STEP 6 – Clean All Pedal Surface
After all the pedals are cleaned, the battery clips are taped off, and the jacks and footswitches are tightened, re-assemble the pedals and make sure that all bottom-plates are clean and the pedals themselves are clean before applying Velcro and mounting them to a pedalboard.

Before applying Velcro you must clean the pedals thoroughly to ensure a good adhesion of the Velcro. I recommend using a non-abrasive micro-fiber cloth and a heavily diluted alcohol to remove dirt from pedals and Goo Gone for any adhesive residue on pedals.

***TIP: Many pedals have bottom plates that can be flipped over to expose a perfectly clean and adhesive free surface to mount Velcro on. See for example a Vertex Modded Boss Volume Pedal (pictured), where I simply flip over the bottom plate to expose a pristine surface for Velcro to stick to. Many Boss stomp boxes are like this along with many other manufacturers.

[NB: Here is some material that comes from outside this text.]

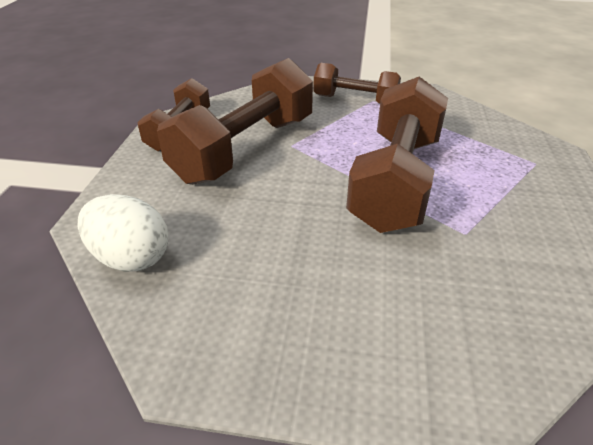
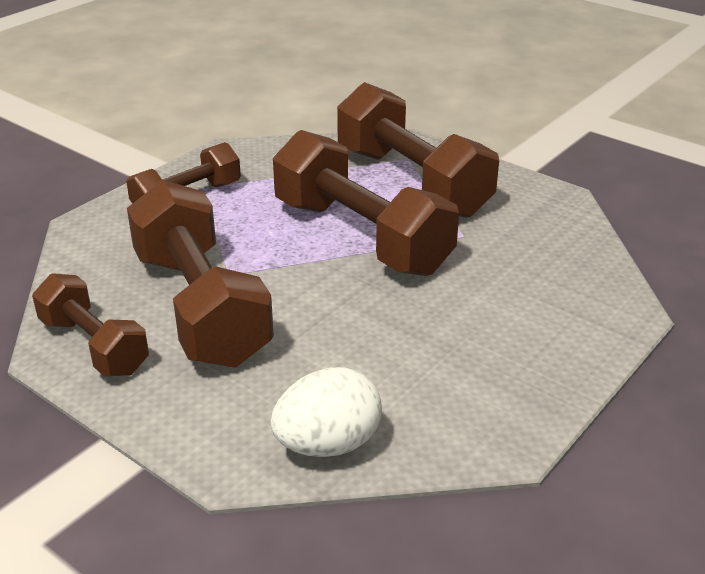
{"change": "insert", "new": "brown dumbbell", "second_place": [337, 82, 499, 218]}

STEP 7 – Velcro Types & Applications
Once the pedals are clean, get out the Velcro. I use 3M Dual Lock Velcro on all of my pedalboard builds. It is the strongest, longest lasting and most reliable solution that I have found for the purpose of building pedalboards, and is the industry standard.

I use two different densities of Dual Lock: a less-dense version on the pedals themselves (link and picture below), and a denser version on the mounting surface (the pedalboard itself, I will link in Entry 3). For the pedals I use Dual Lock model # SJ3550, 1” wide, Black (itapestore.com/3mduallock-sj35501x1yard.aspx)

STEP 8 – Velcro Placement
When applying Velcro to a pedal, it’s best not to have the Velcro come all the way to the edge. Notice that my Velcro doesn’t go all the way to the edge of the pedal. I leave about 1/2” inch of space from the bottom and top of the pedal and about 1/4” in from the left and right sides of the pedal. This is so the Velcro is not exposed when it is mounted to the pedalboard. Although it won’t impact the function of the Velcro if you go all the way to the edge of the pedal with Velcro, it can be unsightly to see it peeking through your otherwise neat pedalboard.

Also, it’s good to note that you don’t need to use very much Dual Lock for it to be effective. Typically two small strips will do, and on larger or wider pedals (with horizontal orientations), I cut 4 smaller squares of Dual Lock for the best results.

STEP 9 – Test Your Pedals
After the Velcro is applied it is VERY important to test all of your pedals and make sure that they are working properly. This step has saved me countless hours of troubleshooting, as catching a problem with a pedal before it goes on the pedalboard is much easier to isolate. Once it’s integrated onto a pedalboard, trying to isolate a problem is much more difficult as there are several other variables that are introduced with instrument cables, power cables, power supplies, and other pedals. The bottom line is test the pedals up front and save yourself time down the road.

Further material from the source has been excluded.